I have a small app written in C designed to run on Linux. Part of the app accepts user-input from the keyboard, and it uses non-canonical terminal mode so that it can respond to each keystroke.

The section of code that accepts input is a simple function which is called repeatedly in a loop:

char get_input()
{
 char c = 0;
 int res = read(input_terminal, &c, 1);
 if (res == 0) return 0;
 if (res == -1) { /* snip error handling */ }
 return c;
}

This reads a single character from the terminal. If no input is received within a certain timeframe, (specified by the c_cc[VTIME] value in the termios struct), read() returns 0, and get_input() is called again.
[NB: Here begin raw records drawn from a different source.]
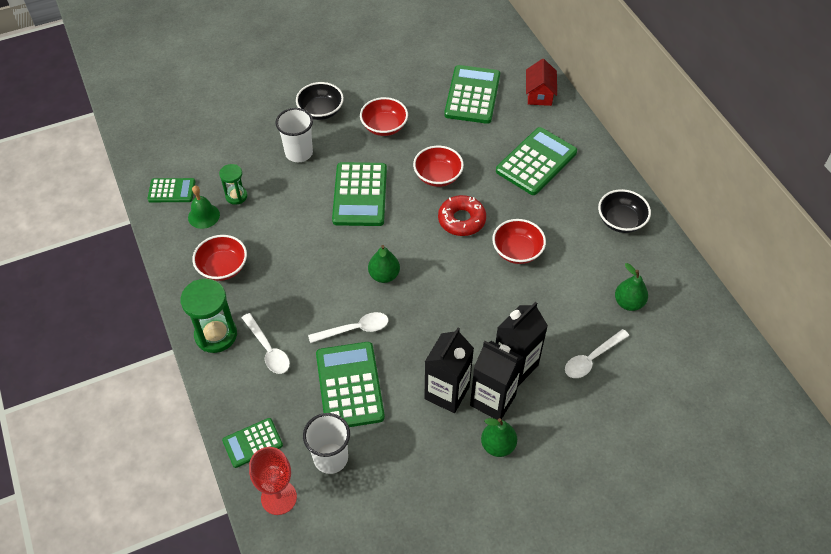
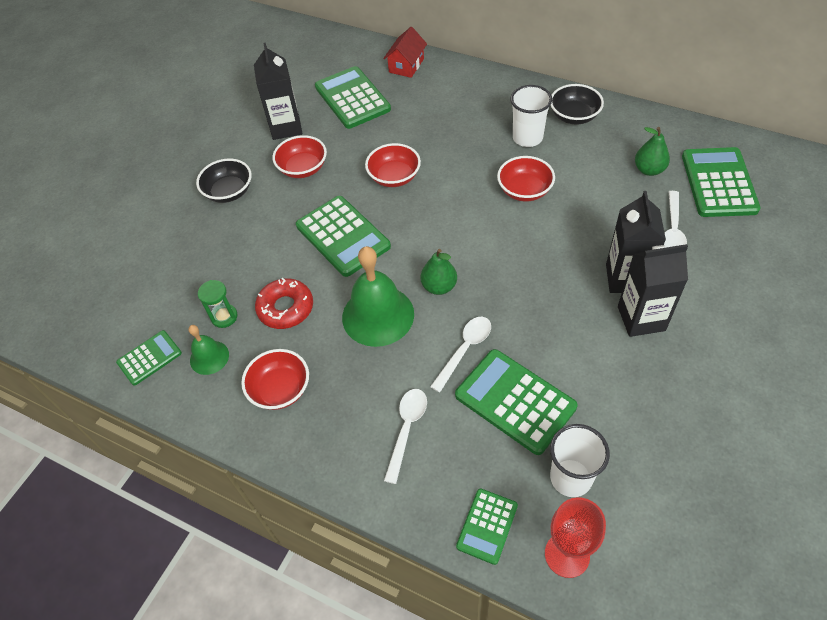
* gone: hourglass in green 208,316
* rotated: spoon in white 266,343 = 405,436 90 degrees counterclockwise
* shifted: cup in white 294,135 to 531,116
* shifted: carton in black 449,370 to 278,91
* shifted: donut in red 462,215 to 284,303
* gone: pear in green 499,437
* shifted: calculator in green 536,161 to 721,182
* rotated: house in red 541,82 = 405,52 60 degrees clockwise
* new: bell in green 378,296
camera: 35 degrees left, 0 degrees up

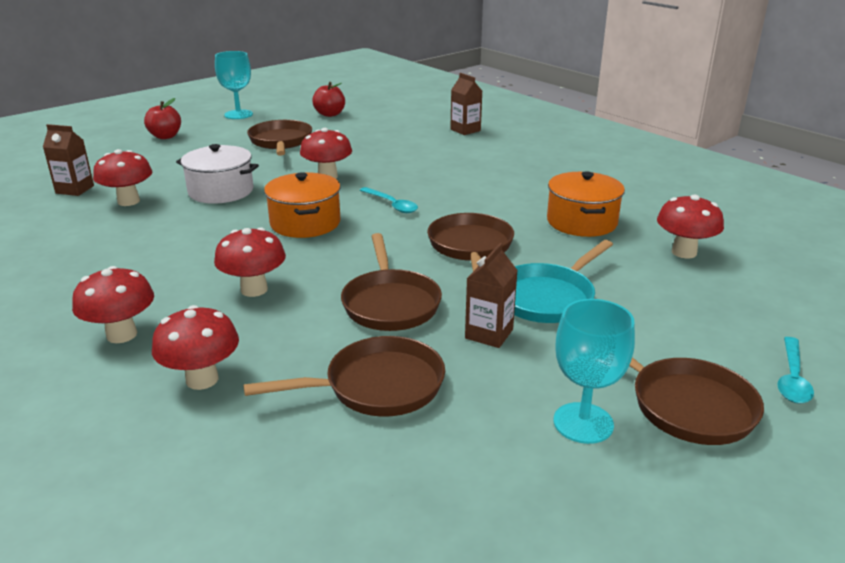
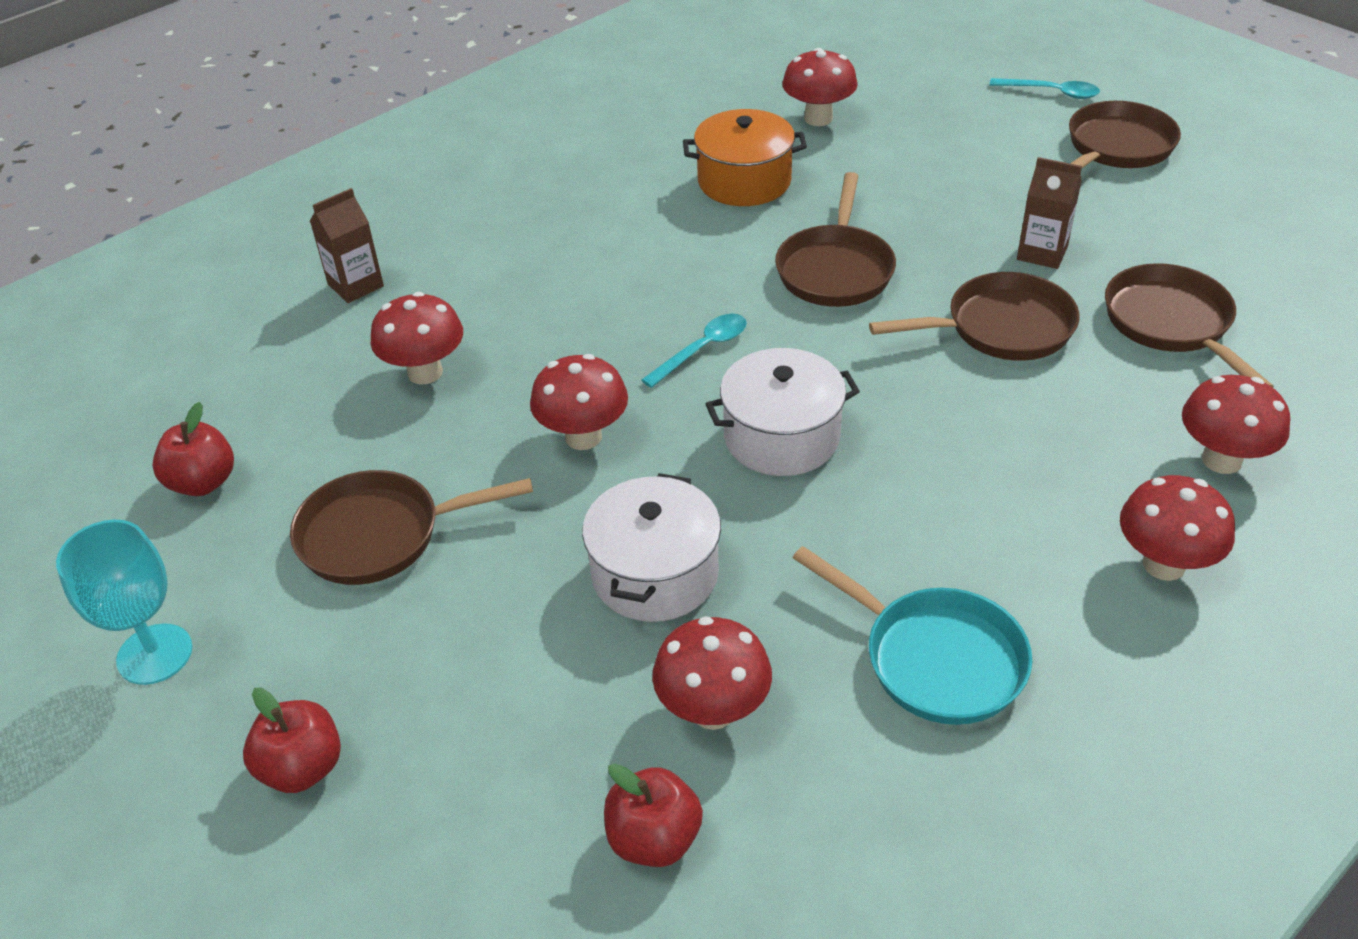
* swapped: carton in brown 68,160 to apple in red 653,815
* shifted: mushroom in red 250,262 to 417,338
* repainted: pot in orange 302,205 to pot in white 783,412
* rotated: pan in brown 470,242 = 835,239 75 degrees counterclockwise
* shifted: pan in turquoise 563,281 to 912,635
* gone: goblet in turquoise 594,371
camera: 90 degrees left, 15 degrees up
This all works great, except I recently discovered that if you run this app in a terminal window, and then close the terminal window without terminating the app, the app does not exit but launches into a CPU intensive infinite loop, where read() continuously returns 0 without waiting.
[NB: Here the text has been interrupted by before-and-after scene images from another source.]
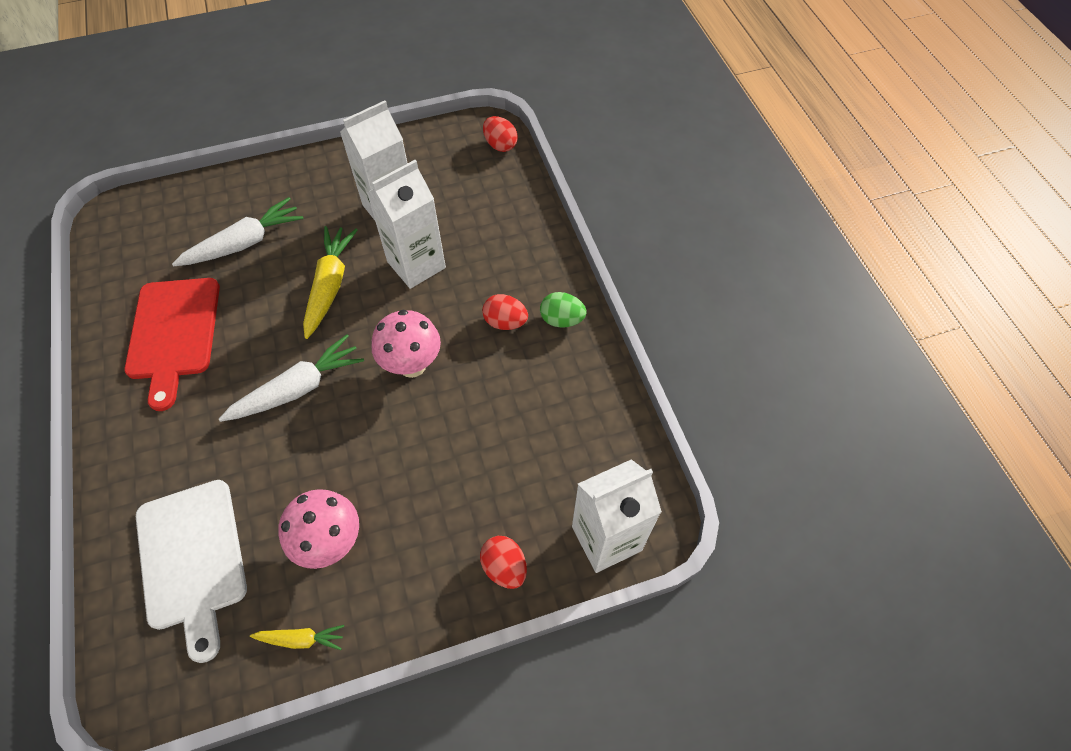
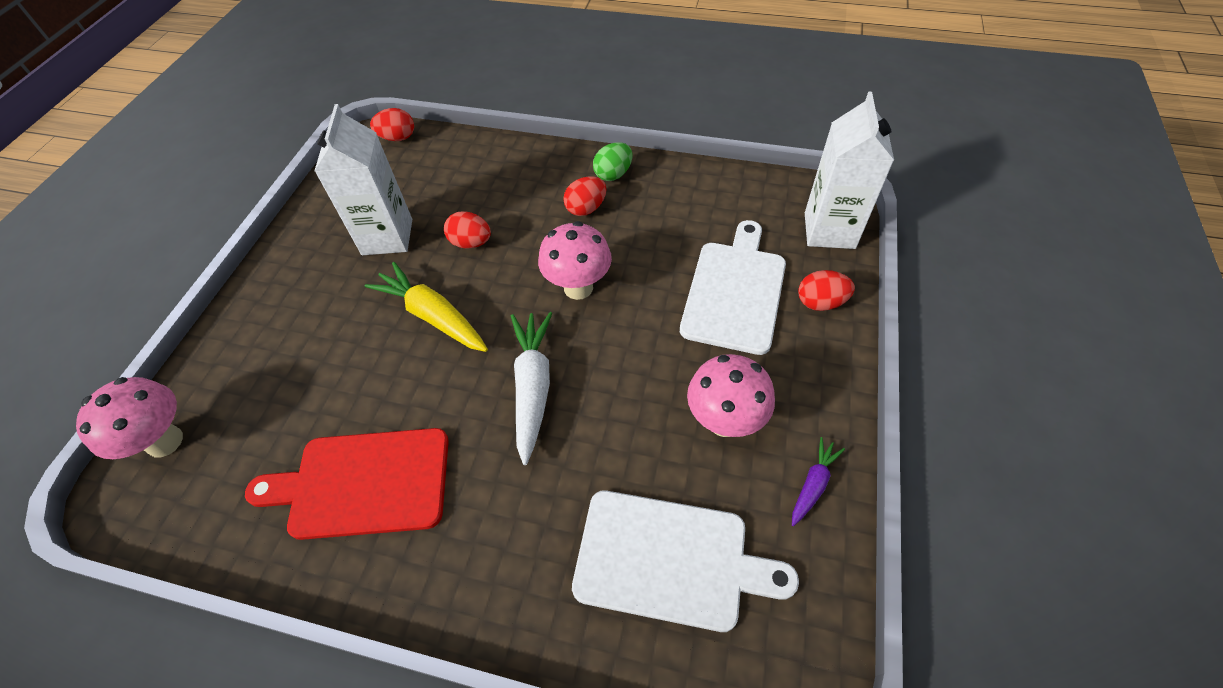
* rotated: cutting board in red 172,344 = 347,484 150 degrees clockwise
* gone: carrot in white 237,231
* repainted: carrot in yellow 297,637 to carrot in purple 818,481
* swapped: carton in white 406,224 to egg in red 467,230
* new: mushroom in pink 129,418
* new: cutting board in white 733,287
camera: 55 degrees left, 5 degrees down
So how can I have the app exit gracefully if it is run from a terminal window, and then the terminal window is closed? The problem is that read() never returns -1, so the error condition is indistinguishable from a normal case where read() returns 0. So the only solution I see is to put in a timer, and assume there is an error condition if read returns 0 faster than the time specified in c_cc[V_TIME]. But that solution seems hacky at best, and I was hoping there is some better way to handle this situation.

Any ideas or suggestions?

+1  A: 

Are you catching signals and resetting things before your program exits? I think SIGHUP is the one you need to focus on. Possibly set a switch in the signal handler, if switch is on when returning from read() clean up and exit.

Duck
A: 
+1  A: 

You should handle timeout with select rather than with terminal settings. If the terminal is configured without timeout, then it will never return 0 on a read except on EOF.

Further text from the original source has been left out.